Because of their non-territorial nature, such organizations have set themselves apart from the community of nations. Network organizations are hard to get a grip on, and the larger the hands reaching for them the less tangible they become.

But even non-territorial entities can’t survive without a physical home base. That’s where they have their headquarters and their training facilities. Prior to 2001, al-Qaeda’s base was eastern Afghanistan, but that has apparently changed to the northern region of Yemen.

Signs that al-Qaeda headquarters were relocating to Yemen became visible even before the failed attempt to blow up a U.S. airliner over Detroit. The proximity to Saudi-Arabia as well as to Somalia on the other side of the Gulf of Aden was of great geostrategic interest to al-Qaeda in its fight against the United States and its western allies.

Al-Qaeda considered the gradual collapse of the Yemeni nation useful. All signs now point to the fact that the southern corner of the Arabian Peninsula will occupy the West’s close attention for some years to come.
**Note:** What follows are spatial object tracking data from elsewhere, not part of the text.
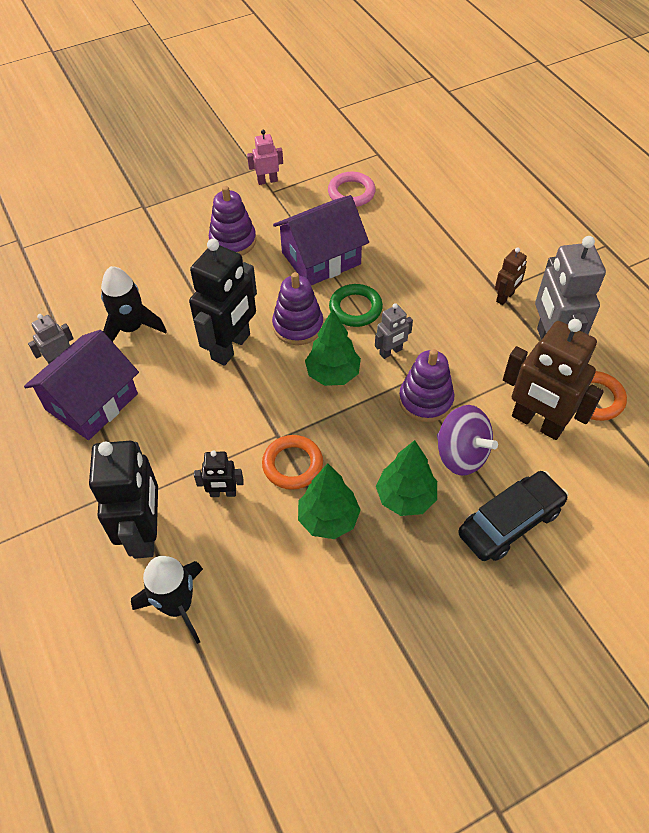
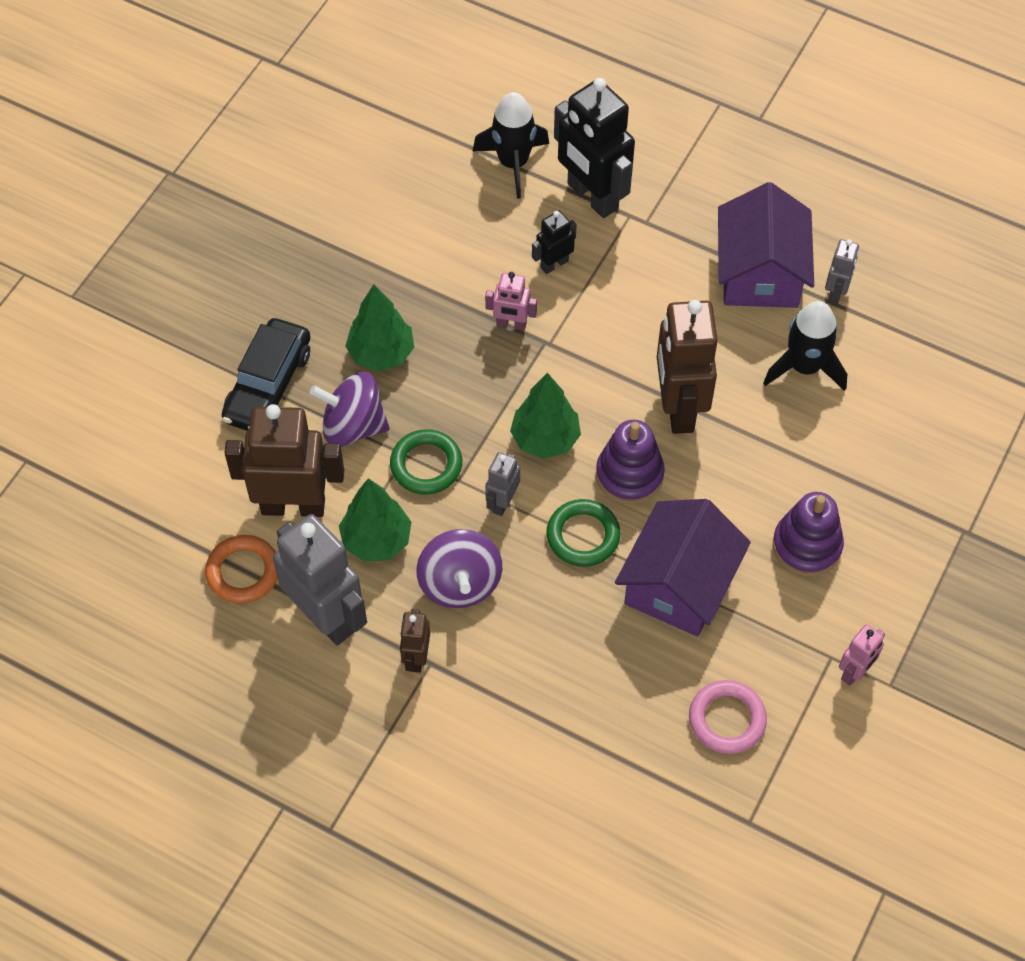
camera: 145 degrees right, 5 degrees up
(231, 347) = (678, 407): black robot -> brown robot
(292, 464) = (511, 324): orange ring -> pink robot
(328, 519) = (439, 295): green tree -> green tree (376, 540)
(425, 400) = (426, 465): purple stacking toy -> green ring
(451, 321) = (460, 583): none -> purple spinning top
Have we learned anything at all useful from the minimal successes in the attempt to stabilize Afghanistan that will help us be more successful in Yemen? One difference in the run up to events is significant: While the Taliban in Kabul failed to cooperate in the fall of 2001, refusing to hand over Osama bin-Laden, the government in Yemen made it clear that it wanted to cooperate with the West in its war on terrorism.

Yemen, however, has also made it clear it wants no foreign troops on its soil; it wants to join the war on terror on its own terms. To that end, Yemen has asked for money and arms. Presumably, it won’t limit the use of both to just fighting al-Qaeda.

So the West finds itself in another dilemma. In Afghanistan it set loftier goals: Democratization of the entire nation including educational equality for females. But that proved to be over-reaching. The recent shift to the “Afghanization” of security and reconstruction is a clandestine retreat from those goals. Such goals should be avoided in Yemen’s case and the West should content itself with fighting terrorists and preventing a total governmental collapse.

The West has become disillusioned after a whole decade of striving for a new world order based on lofty idealism. The planning went far beyond anyone’s capability to deliver. We’re now gradually returning to supportive policies that were the norm during the Cold War. We support governments because we have common enemies, not because we share the same standards and values.

That may be the first lesson we’ve learned from the bitter experience in Afghanistan.